Village Concepts, which operates 15 independent living, assisted living and memory care facilities across Washington state, has turned some of its residents into “university” students working toward a “degree.”
The new program is “going to define the company,” according to Tracy Willis, director of corporate development at Village Concepts. To her knowledge, a similar program has not been done anywhere else before.
Willis first pitched Village Concepts University idea to the company a couple of years ago, she told SHN. There are a few aspects of the program that make it appealing and able to be readily implemented, she noted, including little need for additional capital or outside partners to get it off the ground.
Notably, a program like Village Concepts University can be implemented easily, even without a university partner. Some CCRCs have partnered with local universities on education-related initiatives. Nurses at Clark Retirement in Grand Rapids, Michigan, for example, have participated in the instruction of nursing students from Grand Valley State University.
Village Concepts University, on the other hand, adds an educational component to the company’s pre-existing activities programs. This makes the initiative low-cost, Willis explained.
To earn a “degree” from Village Concepts University, residents take a variety of classes, ranging from general education classes in history and business, to electives on topics like physical fitness and film. Some classes are led by visiting instructors and others are resident-driven or self-taught.
Students earn credit for their music appreciation class, for example, by listening to a live musical performance and writing up a mini-review afterward. Sometimes visiting musicians give a talk before their performance as well, Willis said.
Each class is worth between three and nine credits, and residents must earn 60 credits to “graduate.” The curriculum, outlined in a course catalog similar to those found at real universities, also involves an internship and a senior project.
After graduation, residents can serve as mentors or tutors for others in the program, Willis said.
Willis said she felt inspired to create the program by her grandparents, who expressed an interest in learning in their later years. Like many seniors, neither of her grandparents had the opportunity to attend college, as military service interrupted plans for higher education—and it wasn’t as common for women to attend universities during that era, as well.
Willis also noted the distinction between educating, inspiring and engaging, as opposed to simply entertaining. “We want to keep it fun and light,” she said of the program.
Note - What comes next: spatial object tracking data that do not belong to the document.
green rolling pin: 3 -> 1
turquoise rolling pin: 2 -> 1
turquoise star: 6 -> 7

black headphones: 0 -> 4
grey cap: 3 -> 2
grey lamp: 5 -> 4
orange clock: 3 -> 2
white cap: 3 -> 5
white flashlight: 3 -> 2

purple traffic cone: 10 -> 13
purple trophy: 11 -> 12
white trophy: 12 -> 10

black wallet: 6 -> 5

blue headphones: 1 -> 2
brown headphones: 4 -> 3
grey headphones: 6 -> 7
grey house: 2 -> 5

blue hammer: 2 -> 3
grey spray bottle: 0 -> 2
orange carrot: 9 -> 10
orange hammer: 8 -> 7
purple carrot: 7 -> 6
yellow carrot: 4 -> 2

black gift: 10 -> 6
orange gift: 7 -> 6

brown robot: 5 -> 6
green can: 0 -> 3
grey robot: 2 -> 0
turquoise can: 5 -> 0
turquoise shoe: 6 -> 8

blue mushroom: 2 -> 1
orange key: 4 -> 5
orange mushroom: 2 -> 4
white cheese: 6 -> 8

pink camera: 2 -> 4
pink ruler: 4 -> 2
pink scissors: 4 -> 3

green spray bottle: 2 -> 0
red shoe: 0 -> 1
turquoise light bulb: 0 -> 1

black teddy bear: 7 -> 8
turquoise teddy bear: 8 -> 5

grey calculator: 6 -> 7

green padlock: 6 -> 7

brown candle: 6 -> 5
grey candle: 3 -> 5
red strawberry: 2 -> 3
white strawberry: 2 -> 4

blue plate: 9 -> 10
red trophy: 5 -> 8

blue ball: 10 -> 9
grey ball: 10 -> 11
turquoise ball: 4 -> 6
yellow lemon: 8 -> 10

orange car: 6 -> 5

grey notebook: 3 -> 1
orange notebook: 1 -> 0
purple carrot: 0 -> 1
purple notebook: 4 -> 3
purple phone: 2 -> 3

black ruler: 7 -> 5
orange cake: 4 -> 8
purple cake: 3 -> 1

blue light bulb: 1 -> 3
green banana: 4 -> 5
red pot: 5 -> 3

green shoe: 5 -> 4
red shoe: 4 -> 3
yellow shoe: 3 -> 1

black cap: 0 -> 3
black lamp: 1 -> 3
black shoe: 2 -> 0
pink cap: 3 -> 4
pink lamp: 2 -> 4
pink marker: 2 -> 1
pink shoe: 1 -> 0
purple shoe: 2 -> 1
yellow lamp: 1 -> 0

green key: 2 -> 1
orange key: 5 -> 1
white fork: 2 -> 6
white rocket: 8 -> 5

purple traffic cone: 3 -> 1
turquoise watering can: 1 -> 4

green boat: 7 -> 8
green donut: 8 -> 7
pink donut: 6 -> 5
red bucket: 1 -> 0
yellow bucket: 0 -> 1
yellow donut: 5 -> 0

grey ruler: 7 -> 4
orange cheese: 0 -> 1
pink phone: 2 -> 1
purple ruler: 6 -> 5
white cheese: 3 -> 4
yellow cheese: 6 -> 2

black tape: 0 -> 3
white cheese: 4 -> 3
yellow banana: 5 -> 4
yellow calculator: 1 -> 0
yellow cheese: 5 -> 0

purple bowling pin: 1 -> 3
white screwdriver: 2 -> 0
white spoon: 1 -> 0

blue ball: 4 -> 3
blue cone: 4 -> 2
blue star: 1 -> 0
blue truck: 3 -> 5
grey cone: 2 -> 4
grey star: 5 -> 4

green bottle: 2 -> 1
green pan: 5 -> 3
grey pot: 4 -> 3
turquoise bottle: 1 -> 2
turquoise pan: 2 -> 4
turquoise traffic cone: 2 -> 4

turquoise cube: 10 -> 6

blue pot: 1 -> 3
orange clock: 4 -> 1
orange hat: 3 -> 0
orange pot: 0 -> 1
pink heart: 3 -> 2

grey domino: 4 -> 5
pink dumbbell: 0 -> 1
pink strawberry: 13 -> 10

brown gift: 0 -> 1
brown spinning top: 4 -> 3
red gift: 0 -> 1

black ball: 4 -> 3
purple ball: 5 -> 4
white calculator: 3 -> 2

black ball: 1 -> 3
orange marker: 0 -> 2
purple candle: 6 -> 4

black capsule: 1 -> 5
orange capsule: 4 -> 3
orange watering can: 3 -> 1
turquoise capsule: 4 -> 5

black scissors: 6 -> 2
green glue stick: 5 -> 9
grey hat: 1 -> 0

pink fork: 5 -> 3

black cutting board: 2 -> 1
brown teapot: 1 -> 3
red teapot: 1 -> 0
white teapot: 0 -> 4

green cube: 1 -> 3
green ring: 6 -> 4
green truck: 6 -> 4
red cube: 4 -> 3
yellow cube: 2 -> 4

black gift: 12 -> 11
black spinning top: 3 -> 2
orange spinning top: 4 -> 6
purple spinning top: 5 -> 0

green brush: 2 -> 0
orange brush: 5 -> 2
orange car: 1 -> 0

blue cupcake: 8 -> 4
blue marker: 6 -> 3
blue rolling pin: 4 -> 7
Two Village Concepts communities are currently offering in the program: El Dorado West in Burien, Washington, and Country Meadow Village in Sedro-Woolley, Washington. As of Sept. 22, more than 100 students were enrolled in Village Concepts University, Willis told Senior Housing News. Village Concepts has more than 1,400 residents companywide, according to its website.
Willis said Village Concepts will benefit from the program because it is “branding a whole new idea.”
“The idea of integrating the formalized university model with activity programs is unique,” said Stuart Brown, COO of Village Concepts. “VCU is our solution to unifying our programming and engaging residents.”